Ernest Hemingway went there to shoot ducks in 1948, and to use the setting in his novel Across the River and Into the Trees, but he missed Torcello’s glory days by over a thousand years.
Like an ancient dowager – older than Venice, the first and last of her generation – Torcello sits contemplating her memories, fingering her few remaining jewels. Venice ravaged her palazzi for building its own city long ago. Only two remain: Palazzo dell’Archivio and Palazzo del Consiglio, together housing the provincial museum.
Nature gave Torcello her early fame and wealth, and then took it away. Archaeological excavations reveal that during the Roman period, Torcello boasted glass kilns and prolific market gardens. The population grew to some 10,000, swelled by urban migrants from the mainland, refugees fleeing repeated incursions of northern tribes as the Roman Empire crumbled.
Among the influx was the Bishop of Altino who established his palace on the island, accompanied by his parishioners who brought with them the relics of their founder and first bishop, Saint Heliodorus (a native of Dalmatia, he died in Altino in 390 CE), placing his remains in the sepulchre of the Cathedral of Santa Maria Assunta. Beneath the cathedral lie fragments of original mosaic pavements dating from 639 CE – and probably built on much older foundations.
By the 9th century, Torcello was a flourishing centre of sea trade, a ‘middle-man’ between East and West with more political and economic clout than Venice. Over the next 300 years, the interior of Santa Maria Assunta was refurbished with Byzantine splendour. Its greatest treasure is the exquisite mosaic depicting the Last Judgement, which still covers the entire western wall of the cathedral.
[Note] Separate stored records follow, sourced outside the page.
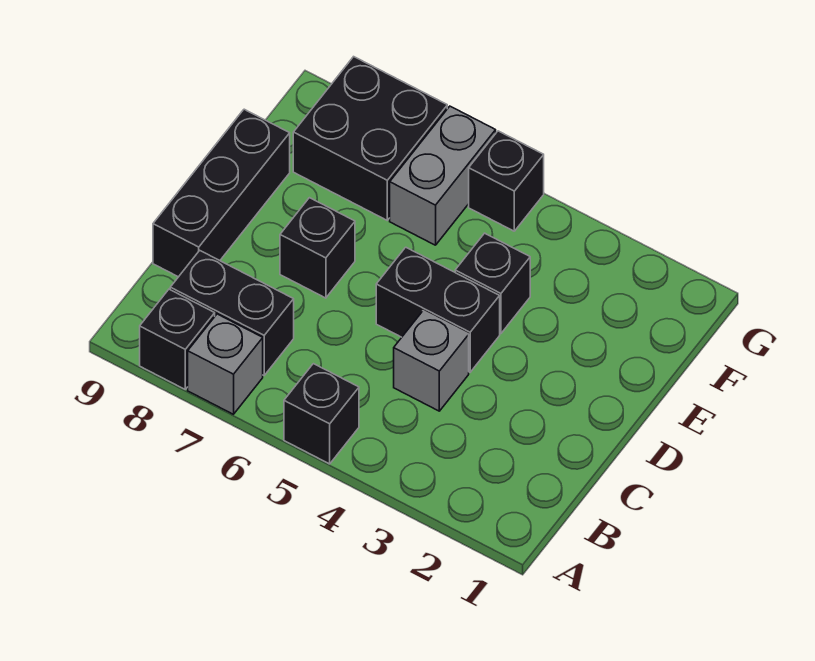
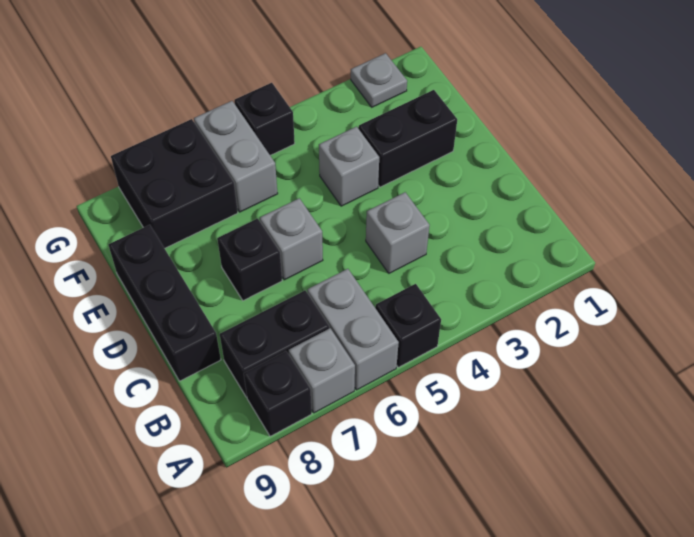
none -> grey brick A6:B6 level 1
black brick D4:D5 level 1 -> black brick E2:E3 level 1
none -> grey brick D6 level 1
black brick E4 level 1 -> grey brick E4 level 1
none -> grey plate G2 level 1

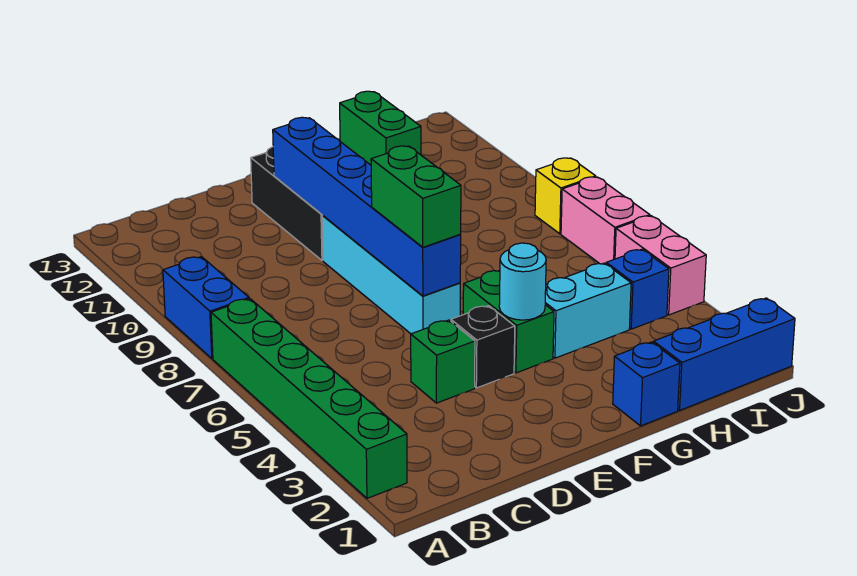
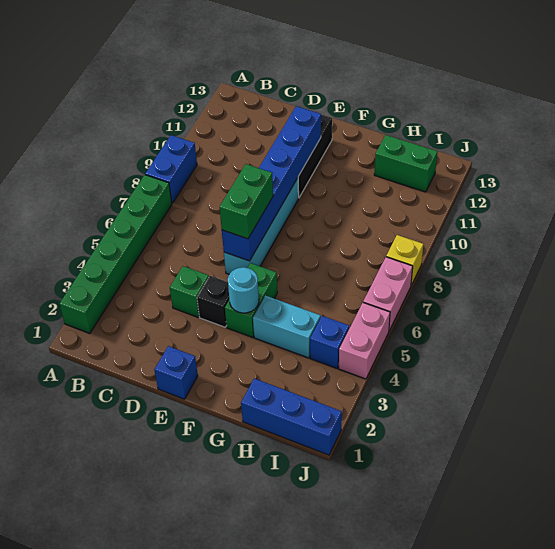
blue brick G1 level 1 -> blue brick E1 level 1
green brick H12:H13 level 1 -> green brick H12:I12 level 1

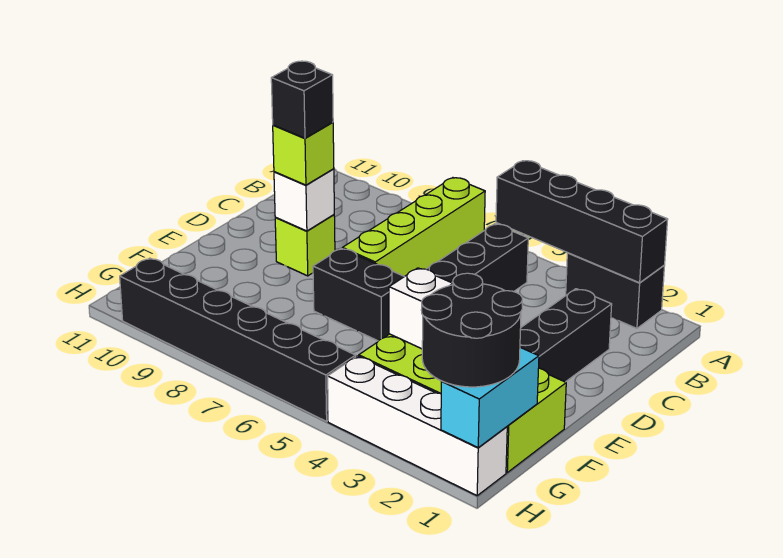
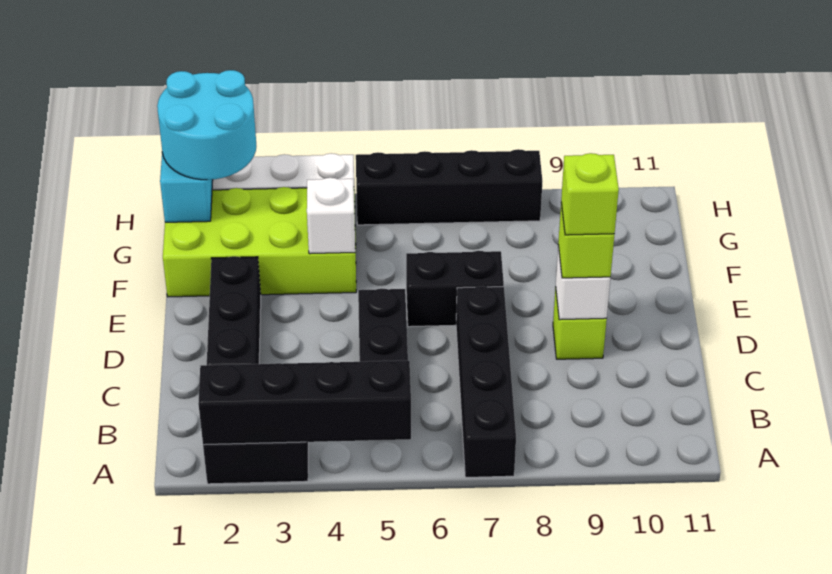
lime brick A7:D7 level 1 -> black brick A7:D7 level 1
black brick D9 level 4 -> lime brick D9 level 4
black round brick G1:H2 level 3 -> cyan round brick G1:H2 level 3
black brick H5:H10 level 1 -> black brick H5:H8 level 1

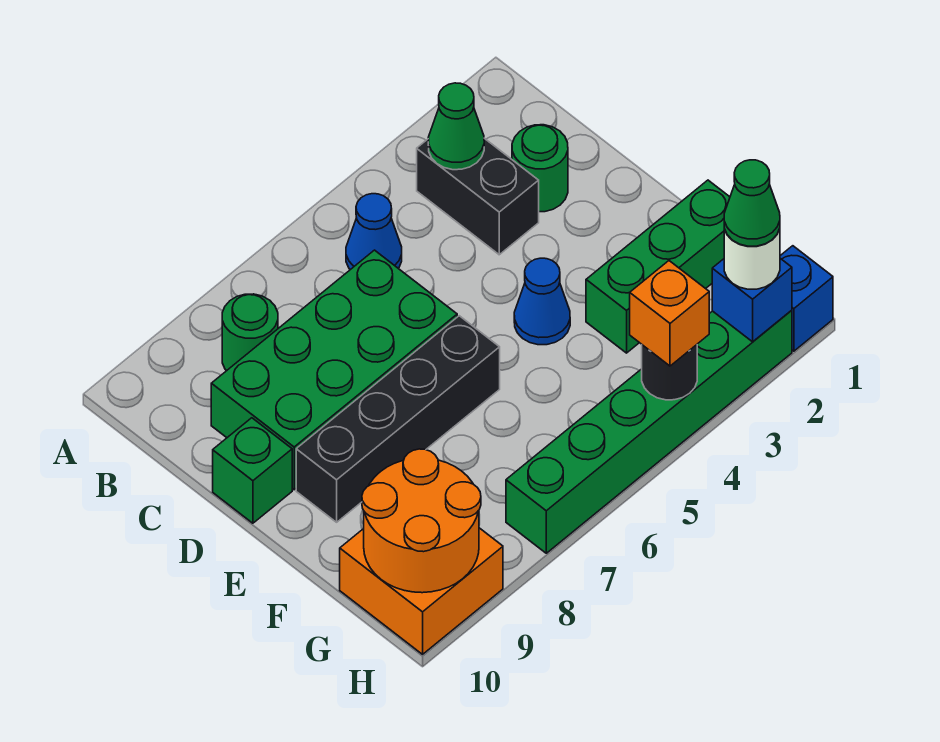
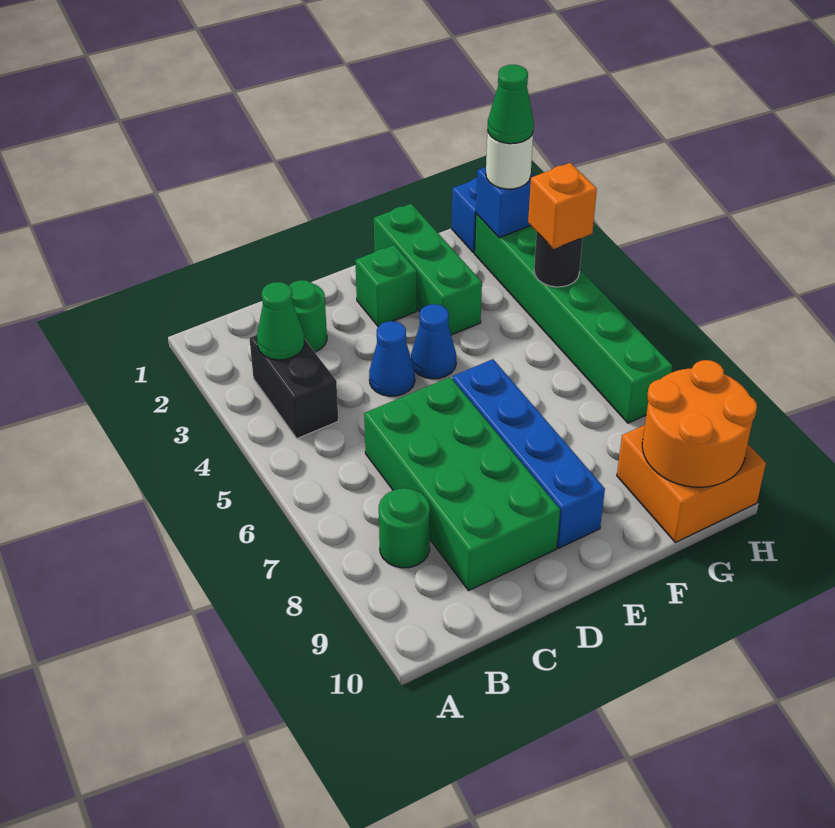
black brick B3:C3 level 1 -> black brick B3:B4 level 1
blue cone B5 level 1 -> blue cone D4 level 1
green brick D10 level 1 -> green brick E2 level 1
black brick E6:E9 level 1 -> blue brick E6:E9 level 1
The adjacent church of Santa Fosca was also built during this period, to contain the remains of Saint Fosca, a fifteen-year-old girl from Ravenna, tortured and killed for her Christian beliefs in 250 CE, along with her nurse, Saint Maura. (A church in Istria, Croatia, also claims to house Saint Fosca’s relics which are credited with healing many ailments).
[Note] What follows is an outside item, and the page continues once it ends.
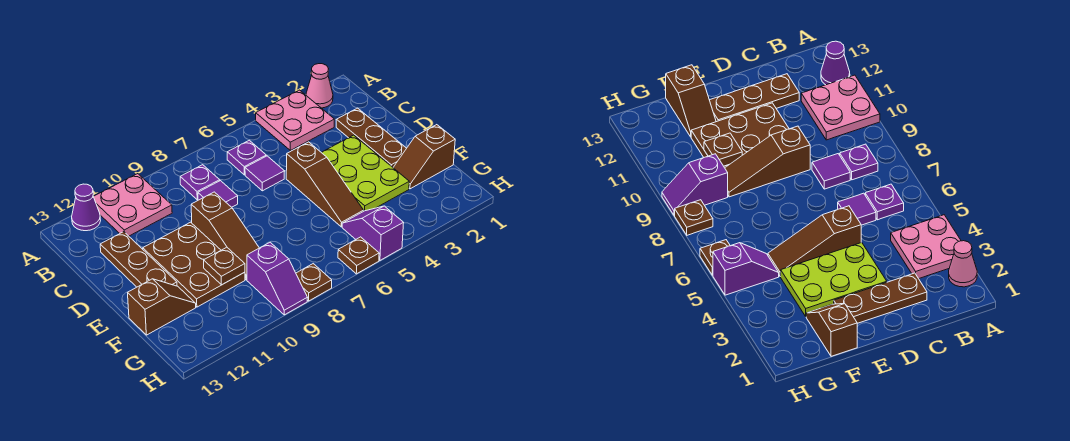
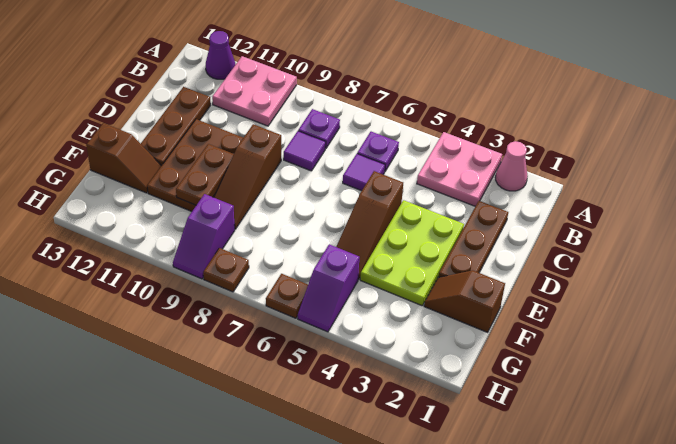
brown plate F10 level 2 -> brown plate E10:F10 level 2
purple slope G5:H5 level 1 top H -> purple slope G5:H5 level 1 top G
But from the 12th century, Torcello’s lagoon and lower areas of the island began to turn into swamps that ships could not penetrate, and in which mosquitoes flourished, causing epidemic malaria. Gradually the inhabitants left to settle in surrounding islands. Today, permanent residents number around 30 people, seasonally swamped by tourists – the new east-west trade.
The XVl Biennial Hemingway Society Conference will be held from 22-27 June this year in Venice, and no doubt many participants will make nostalgic visits to Torcello. I don’t know what the ducks think about it.